Ooooooo. I started late (oops), and began by making several further refined illustrations of the Birds in Hats image posted yesterday (oops). (I plan to post them to Flickr tomorrow and will post a link in case you'd like to see them.) After a couple hours of that, I started in to develop a method of storyboarding my scene (good). The next step was to create a storyboard blank sheet in Quark. It came out nice (great). (I can post a pdf of it tomorrow, in case anyone else could use one for their own project.) I took it into Photoshop, (yeah?) and began to make simplified sketches from the photos and start blocking the elements into the squares in many multiple layers of props and characters. I tweaked and shaped them as needed, each element on its own layer. (sounds complicated) After a bit, it got quicker to do and from now on it should go as swiftly as quick line drawings by hand might, if I could do them (you should try that instead). The cool thing about this method is that now that all the components are set up it is an easy matter to change the timing/action/animation. (ok, that's true) That's always the case with computers I find. It takes a long while to set up initially but revision is a click away. (That's a good point.)

In any case, this was helpful exercise again. It again assisted me greatly to "see" the action in a relative aspect view. I learned from doing the board so far that I need to add hats closer to the nest/box in order to capture the full idea in frame. I learned that the hand mirror will hang on the branch too. I learned that the blue bird has use of the mirror first, before the red bird pops out and scares him into dropping it.

Here's the scene the little dears appear in to help give the action some context:
Scene 3:
(Interior--Cottage Set-Late Afternoon--fade up from black)
Rana enters her cottage placing Kyra, still in the water barrel, down by the over-stuffed easy chair with the snoring cat, Bosq, as she moves to stoke a warm fire in the hearth. Above their heads we hear tiny birds making a ruckus in a lower tree branch inside the cottage as they fuss over decorating their fancy feathered hats. As we are looking up we notice a darting, lithe figure moving through the frame in the canopy of the tree several times. We see the delighted face of Yanu, the moth-man hunter smiling down on us through the open spaces in the cottage roof.
(fade to black)

Comments

  1. Anonymous9:58 AM

    Excellent work, Shells! Keep at it! Keep going!

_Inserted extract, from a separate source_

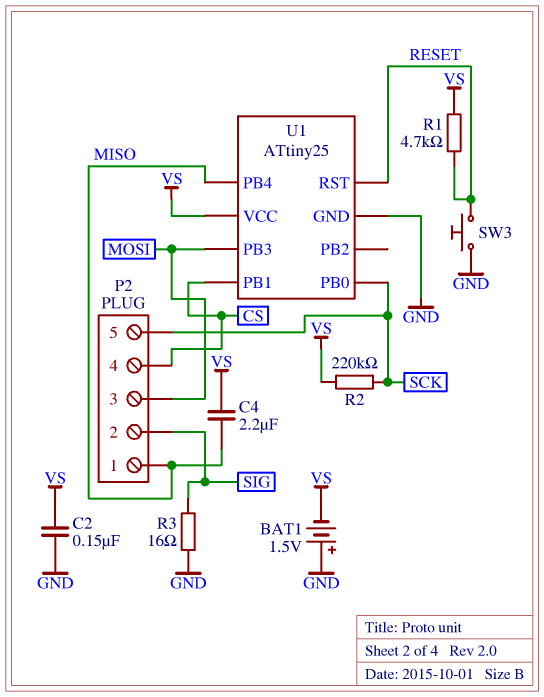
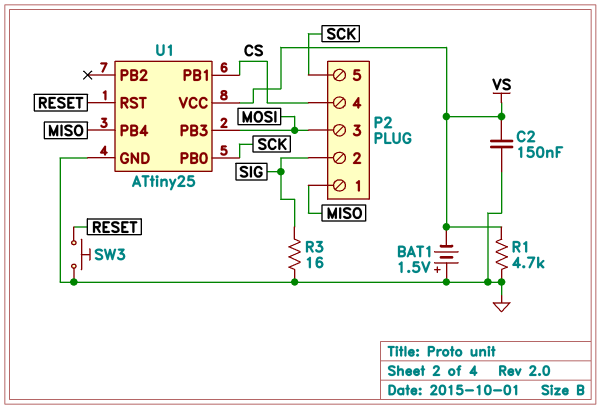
C4: 2.2uF (MISO, VS) -> none
R1: 4.7k (RESET, VS) -> 4.7k (GND, VS)
R2: 220k (SCK, VS) -> none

    As I'm seeing this coming together, I begin to think you should maybe take a page out of Grant's book... I still think a storybook storyboard project is going to serve you really well... Once you have all those layers in your photoshop files, though, I could see you doing a further version as Flash animation. Remember how Grant did that animatic in Flash of the books spinning around?

    If you haven't tried it, Flash is relatively inexpensive and VERY easy to learn. I'll say up front that most of the time I don't like Flash animation because it has a pretty recognizable look... But it would be a fantastic way for you to develop your ideas about *motion*.

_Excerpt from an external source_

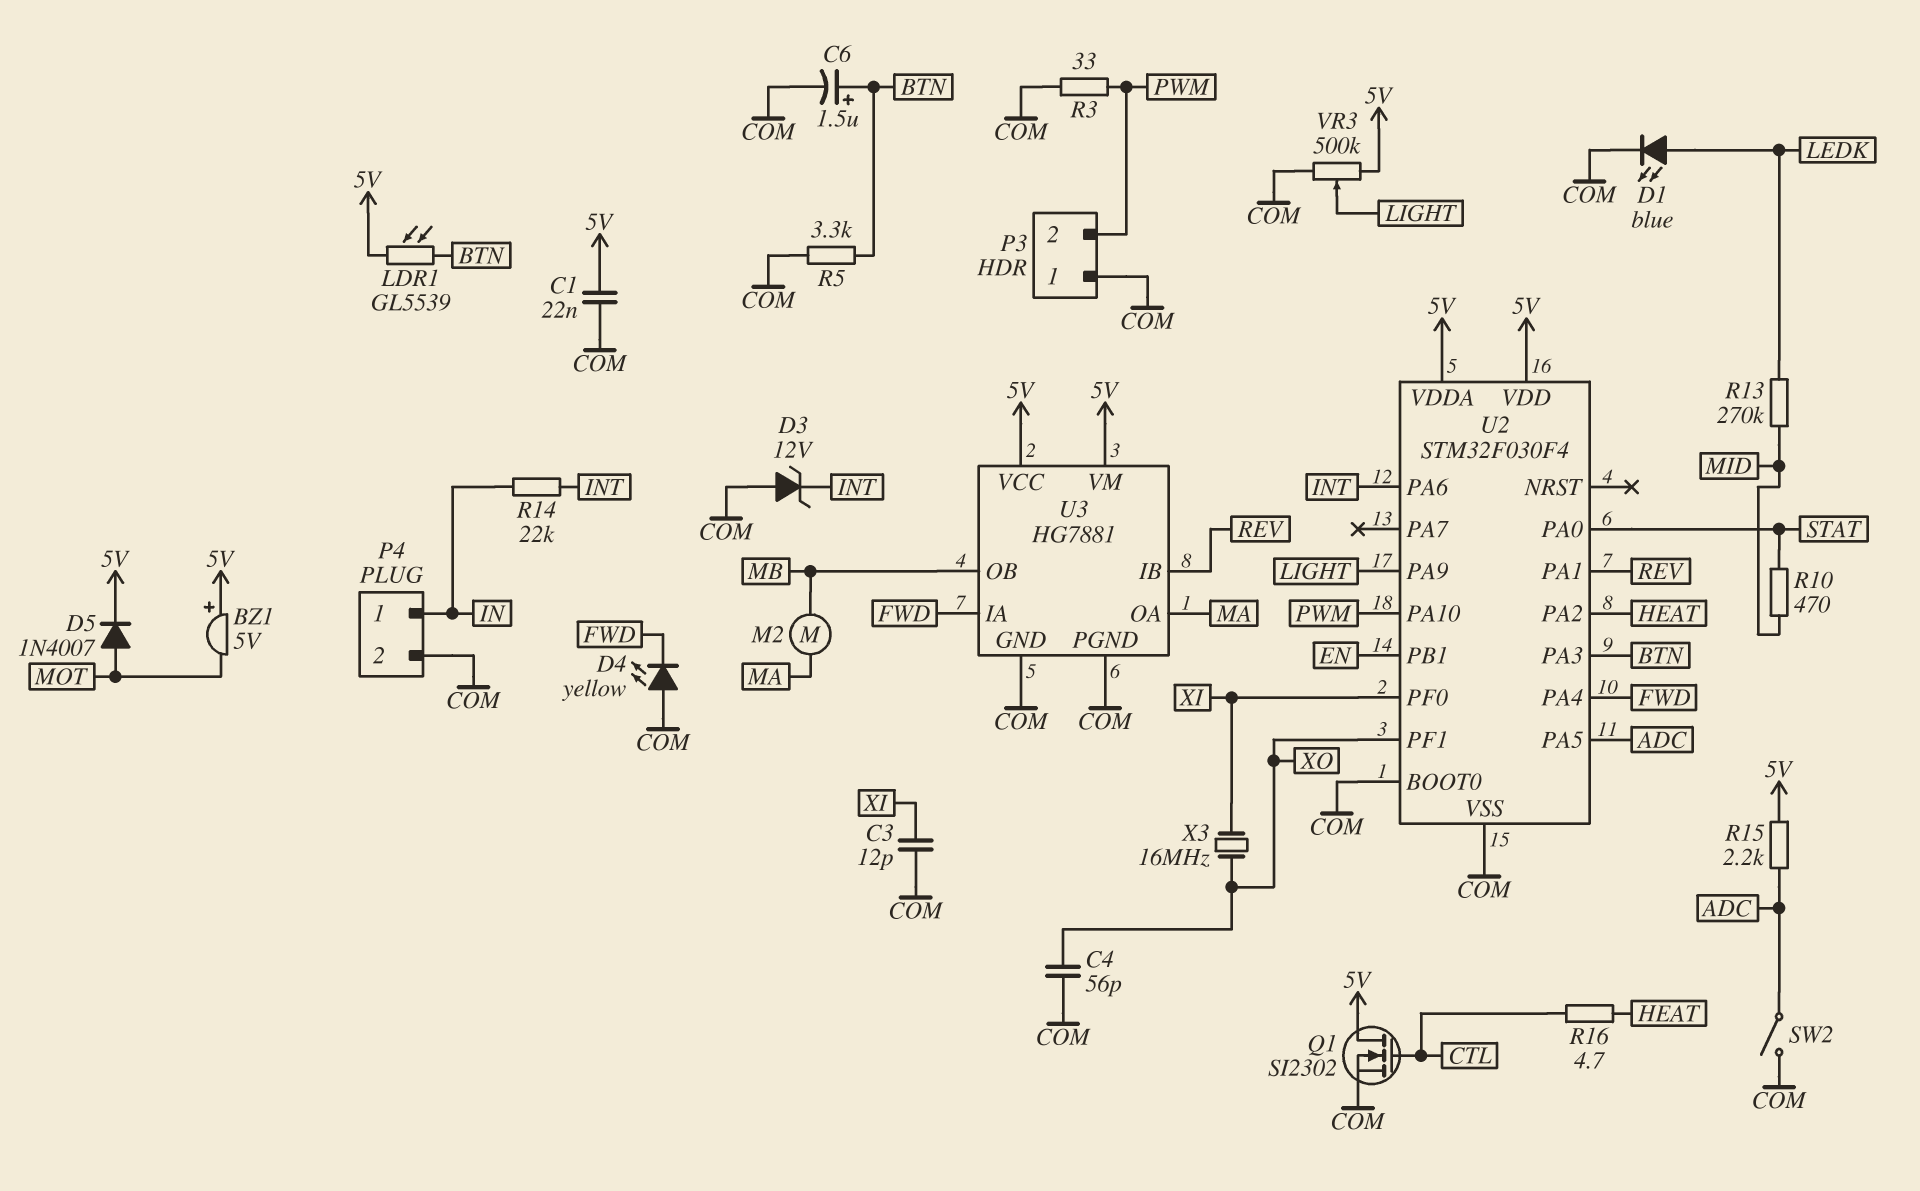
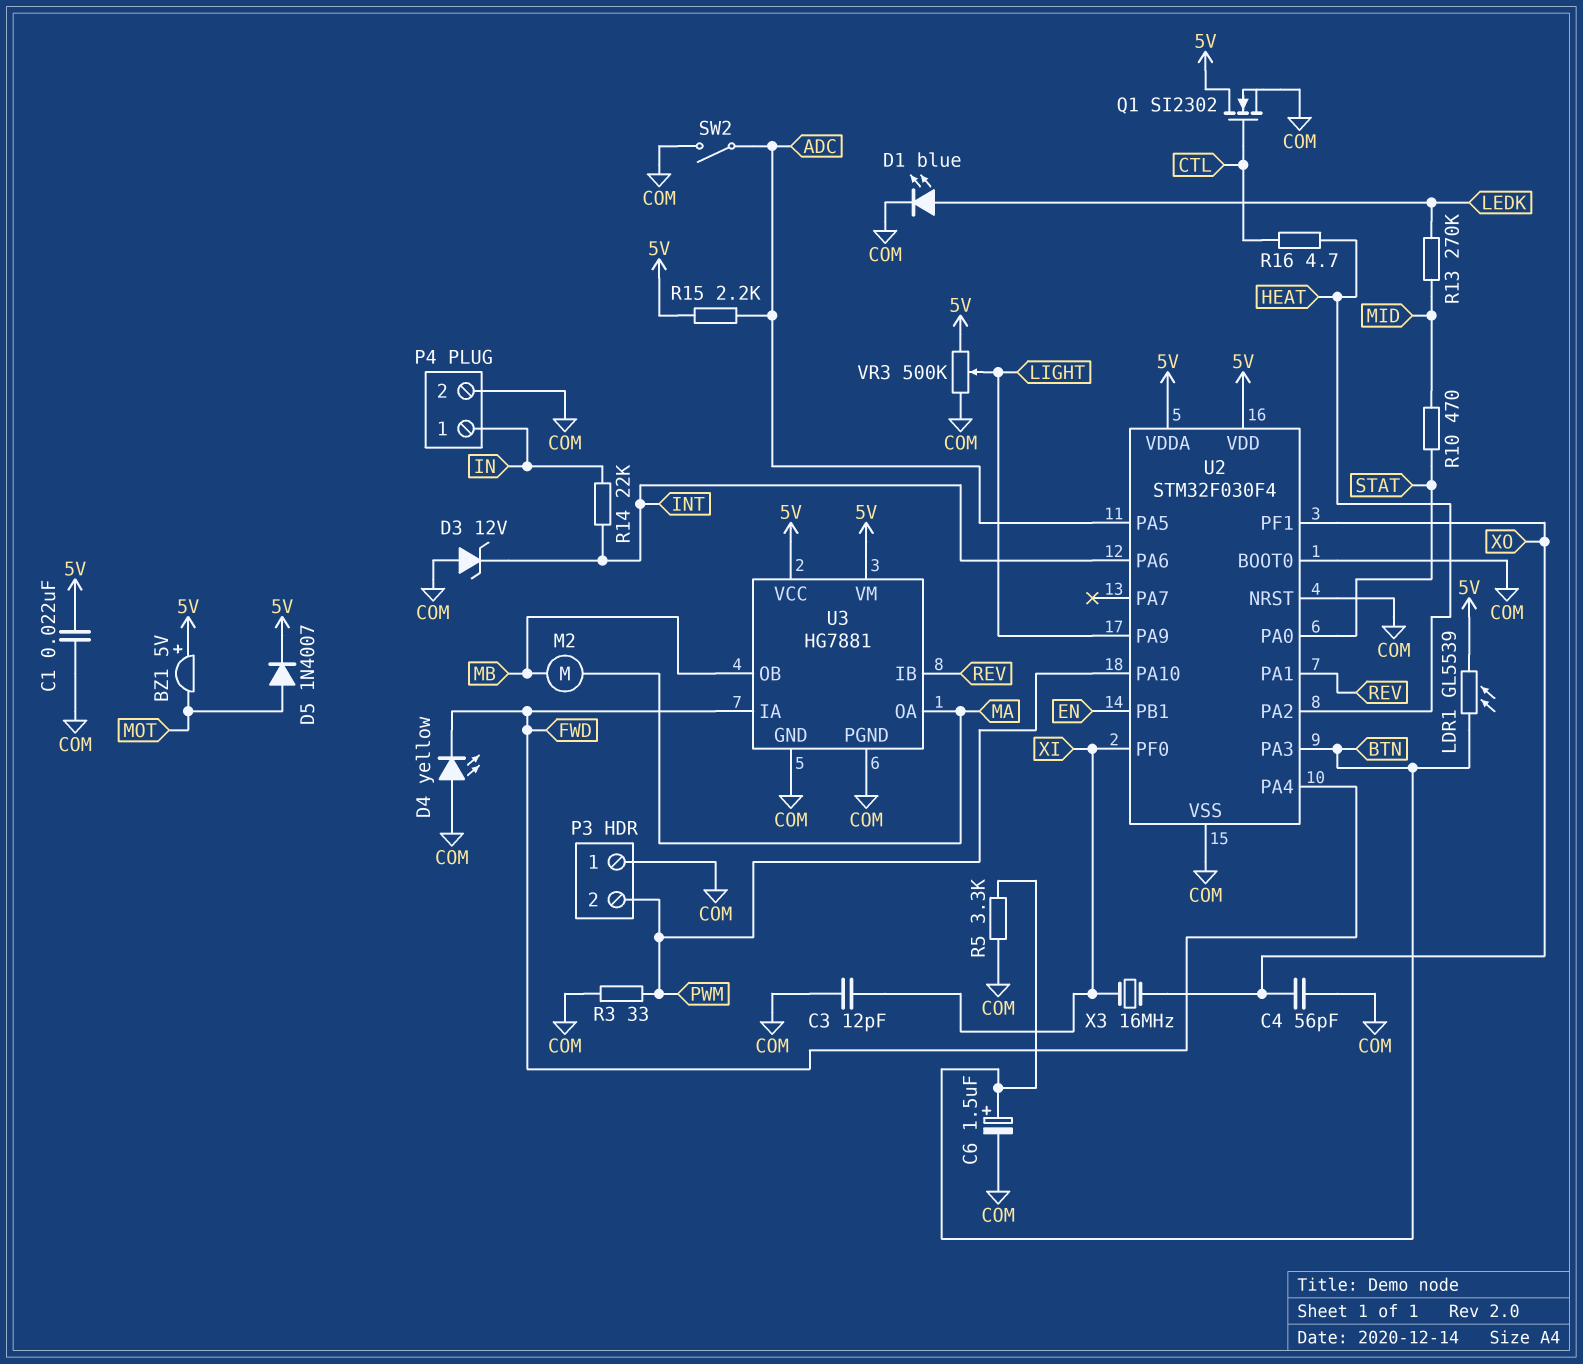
U2 pin NRST: none -> COM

    I just wrote a little essay about storyboards over on SL that you'll probably see any moment now... One of my assumptions about developing a film through storyboarding is that working with a pen in hand is the easiest place to begin. But you --

    I begin to see another path for developing stories, which is based around your particular skill sets.

    Step 1: collect photo references (done!)

    Step 2: collage the photos, so you can see them all in relation to one another (done!)

    Step 3: photoshop the elements into storyboard panels; add text storybook-style (in progress)

    Step 4: take the photoshop layers and import them directly into Flash; develop your ideas about motion and timing (eh? eh?)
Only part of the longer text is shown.